In der Vergangenheit wurden Erreichbarkeit und Verfügbarkeit nicht selten gleichgesetzt – mit dem Effekt, dass wir in einer vernetzten, schnelllebigen Arbeitswelt der Gefahr ausgesetzt sind, uns als „Hamster im Rad“ zu fühlen. In einer vernetzten Welt sind wir IMMER erreichbar. Wenn der Kollege der Kollegin eine Nachricht per E-Mail, SMS oder WhatsApp schickt, hat er sein Anliegen von seinem „Schreibtisch“ wegbewegt und ihr zugestellt. Die zentrale Frage lautet dann: Ist sie für ihn auch direkt verfügbar? Es bedarf also weniger der Regelung der Erreichbarkeit, sondern vielmehr der Regelung der Verfügbarkeit. Allerdings besteht auch eine Wechselwirkung: Ist die Erreichbarkeit gegeben, erhöht dies die Erwartungshaltung – sowohl seitens des Unternehmens als auch des Individuums an sich selbst – auch verfügbar zu sein. Klar ist nach dem Weißbuch Arbeiten 4.0 des Bundesministeriums für Arbeit und Soziales: „Aus der Möglichkeit des ‚Anytime – Anyplace‘ darf für Beschäftigte nicht das Diktat des ‚Always and Everywhere‘ werden“. Grundsätzlich gilt es bei den Fragestellungen der Erreichbarkeit und Verfügbarkeit, das Bedürfnis nach Individualität zu beachten. Denn jeder Mensch empfindet die Grenzziehung unterschiedlich. Für manche Beschäftigte ist es belastend, auch in der Freizeit oder im Urlaub mit arbeitsbezogenen Fragestellungen konfrontiert werden zu können. Andere sehen es wiederum als Vorteil, während des Urlaubs auf dem aktuellen Stand zu bleiben, um notfalls direkt reagieren zu können. Allgemein gültige Regelungen, wie etwa das Abstellen der Server um 18 Uhr, greifen daher zu kurz. Es braucht dezentrale Lösungen in der Abteilung, im Team und / oder zwischen Führungskraft und Mitarbeitendem, die zum einen die Abgrenzung zwischen Erreichbarkeit und Verfügbarkeit definieren und zum anderen eine Verbindlichkeit im Handeln gewährleisten.
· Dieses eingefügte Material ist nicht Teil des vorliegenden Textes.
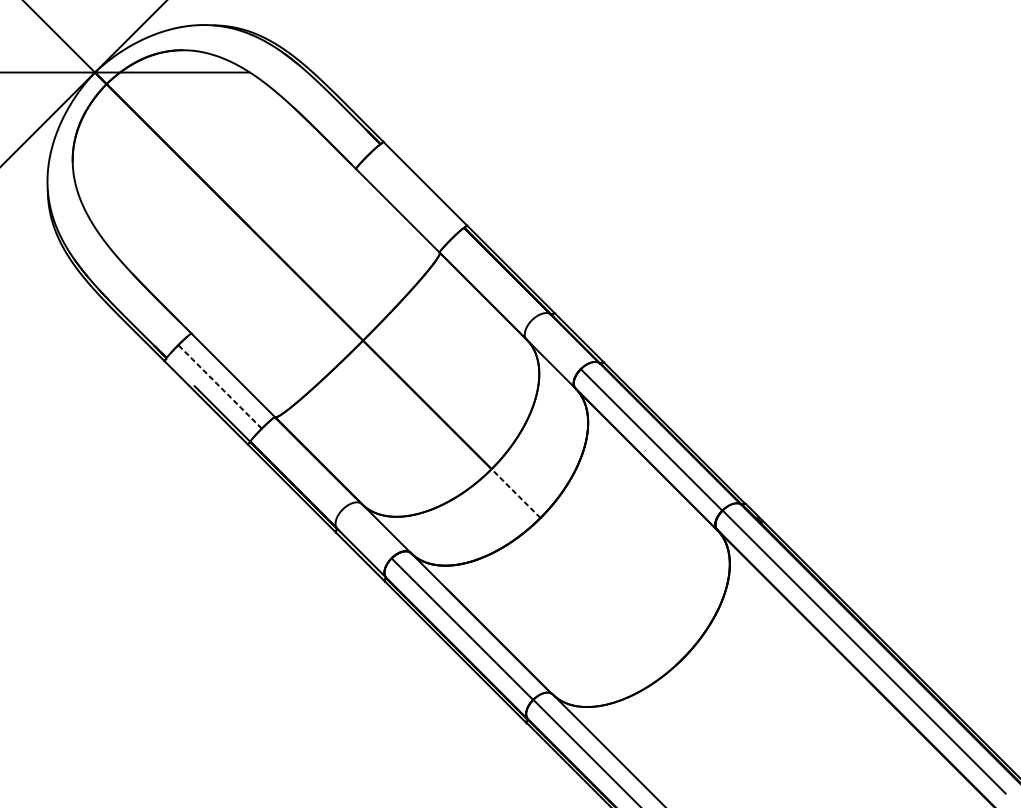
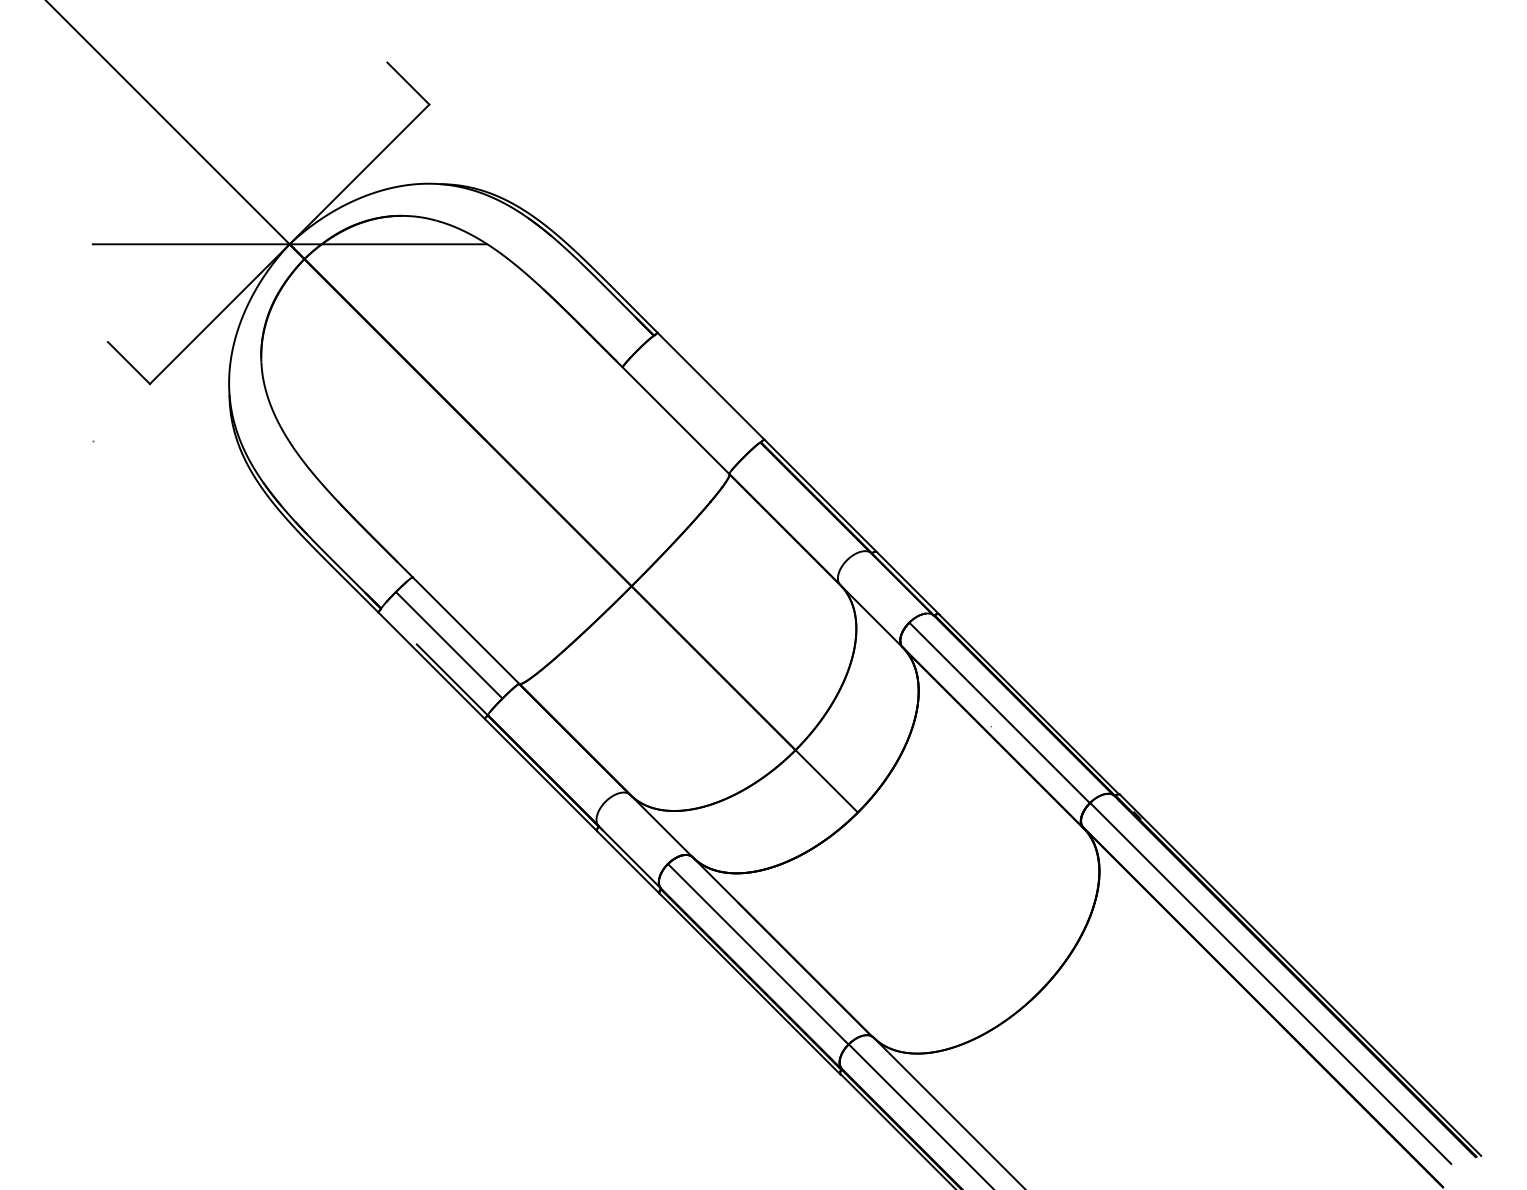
line: (219, 386) -> (448, 644), dashed -> solid
line: (515, 493) -> (826, 781), dashed -> solid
Die Herausforderung: Bewahren – Verändern

Digitalisierung ist mit zahlreichen und umfangreichen Veränderungen in allen Bereichen eines Unternehmens, der Wirtschaft sowie der Gesellschaft verbunden. Veränderungen ihrerseits lösen bei vielen Menschen das Gefühl von Unsicherheit und Ungewissheit aus. Um mit dieser Unsicherheit und Ungewissheit umzugehen, bedarf es Orientierung bzw. Faktoren, auf die man zählen kann, die Verbindlichkeit und Konstanz vermitteln. Da Digitalisierung vor allem Geschäftsmodelle, Organisationsstrukturen, Prozesse und Kompetenzanforderungen verändert, sind diese Hard Facts keine Stabilisierungsfaktoren (mehr) und bieten eher wenig Orientierung. Unter diesen Bedingungen muss Orientierung stattdessen mit Soft Facts verknüpft sein. Zu diesen Soft Facts zählt die Unternehmenskultur mit den Werten der Glaubwürdigkeit, der Transparenz und der Partizipation. Egal mit welchen Veränderungen der Betrieb konfrontiert wird, diese Werte verändern sich nicht, sie sind der Stabilisierungsfaktor, der das System unter hoher Veränderungsgeschwindigkeit und -dynamik in der Bahn hält. Hierauf geben die Beschäftigten dann ihr Commitment ab. Damit wird deutlich, dass diese Faktoren bewahrt und gepflegt werden müssen, unabhängig von den Trends und Entwicklungen, mit denen Unternehmen konfrontiert sind. Sie sind die DNA eines Unternehmens und sind mit dessen Identität verbunden.